Goodbye Lenin: Finland Removes Last Statue of Soviet Leader | World

A city in southeastern Finland removed the last publicly placed statue of Russian revolutionary leader Vladimir Lenin in the country on Tuesday, after pressure from its residents over the Russian invasion of Ukraine.

A group of workers in Kotka, a port city of 52,000 not far from the Russian border, loaded the bust onto a truck and took it to a local museum depot.

Museum director Kirsi Niku told Finnish public broadcaster YLE that the bronze statue was designed and built by Estonian sculptor Matti Varik in the late 1970s, by order of Moscow.

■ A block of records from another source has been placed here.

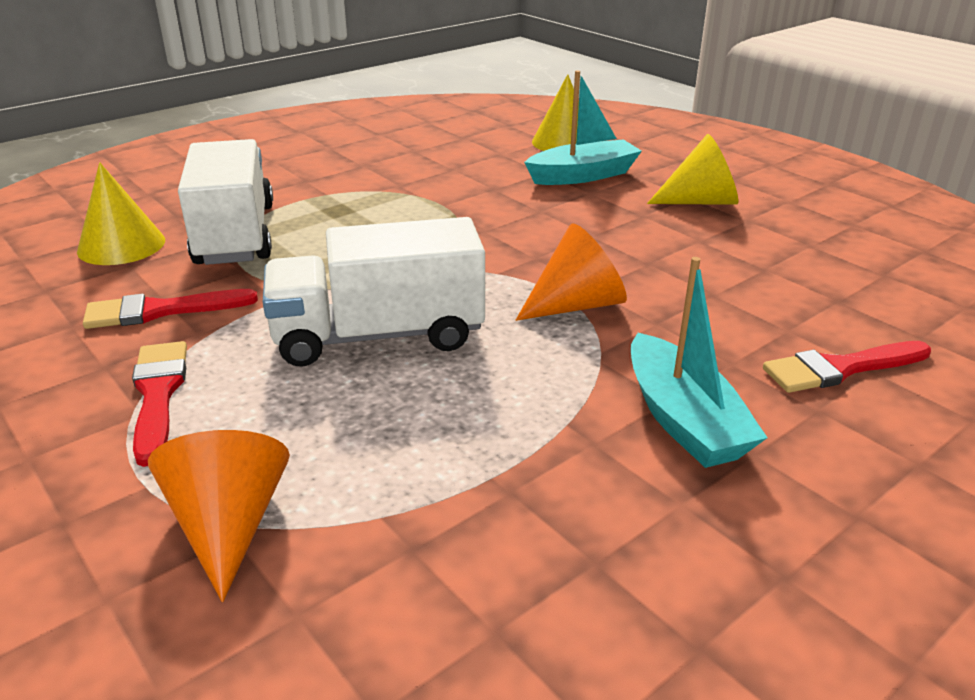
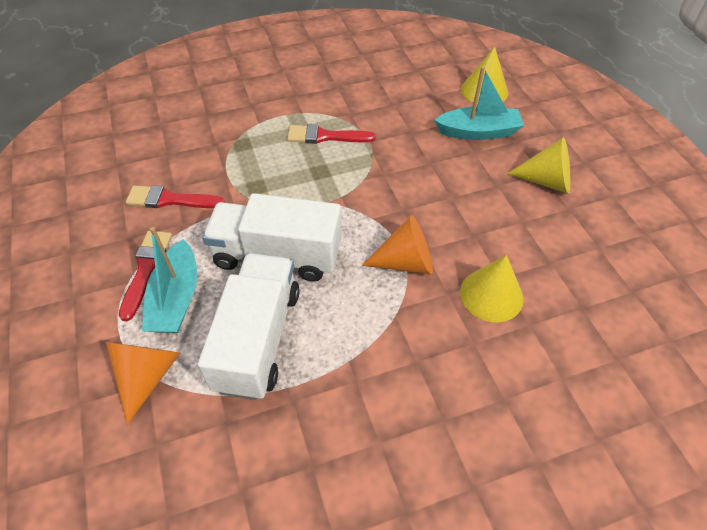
camera: 20 degrees right, 20 degrees up
(121, 245) = (168, 134): yellow cone -> yellow cone (491, 295)
(235, 235) = (233, 140): white truck -> white truck (258, 339)
(683, 420) = (416, 380): turquoise boat -> turquoise boat (176, 299)
(840, 368) = (541, 369): red brush -> red brush (325, 136)

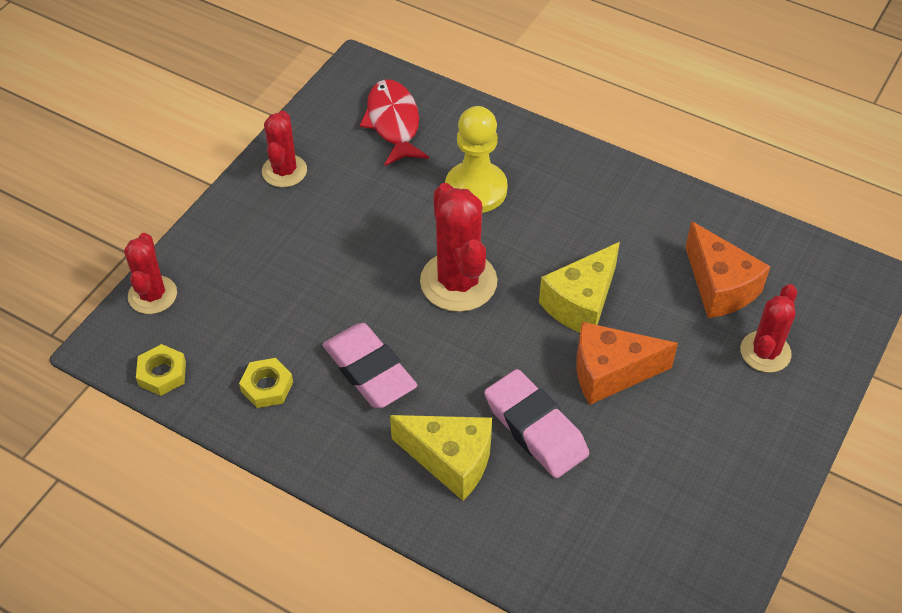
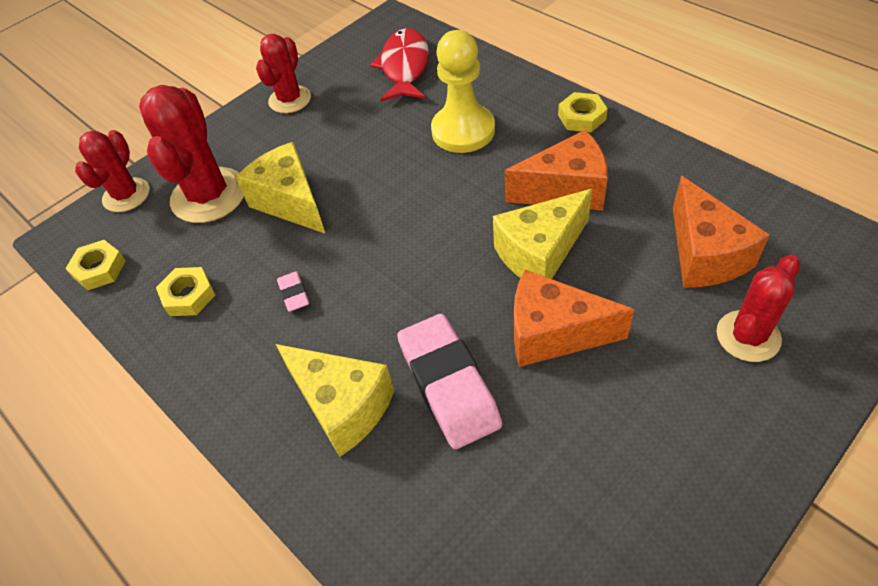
camera: 20 degrees right, 0 degrees up
(330, 282) = (290, 202): none -> yellow cheese
(369, 371) = (294, 294): pink eraser -> pink eraser, size x0.44
(458, 282) = (416, 216): red cactus -> red cactus (209, 195)
(585, 164) = (581, 117): none -> yellow nut
(588, 240) = (565, 190): none -> orange cheese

The bust was presented in 1979 to the residents of Kotka as a gift from the friendly city of Tallinn, then capital of the Soviet Republic of Estonia and now capital of the Baltic nation of Estonia.

Finland removes last publicly displayed Lenin statue in the country — Photo: Lehtikuva/Sasu Makinen via REUTERS

Displaying such statues was a common practice in Moscow, particularly in the 1970s and 1980s, to highlight the friendship between Finland and the Soviet Union in the post-World War II era.

After two skirmishes against the Soviet Union during World War II, Finland accepted a neutral status during the Cold War in exchange for assurances that it would never again be invaded by Moscow.

Finland removes last publicly displayed Lenin statue in the country — Photo: Lehtikuva/Sasu Makinen via REUTERS

Lenin’s bust was in a central park in Kotka, next to a wooden house where the founder of the Bolshevik party, who became the Soviet Union’s first head of government, was said to have stayed.

The statue was vandalized over the years, but it remained in the park until Kotka City Council decided to remove it.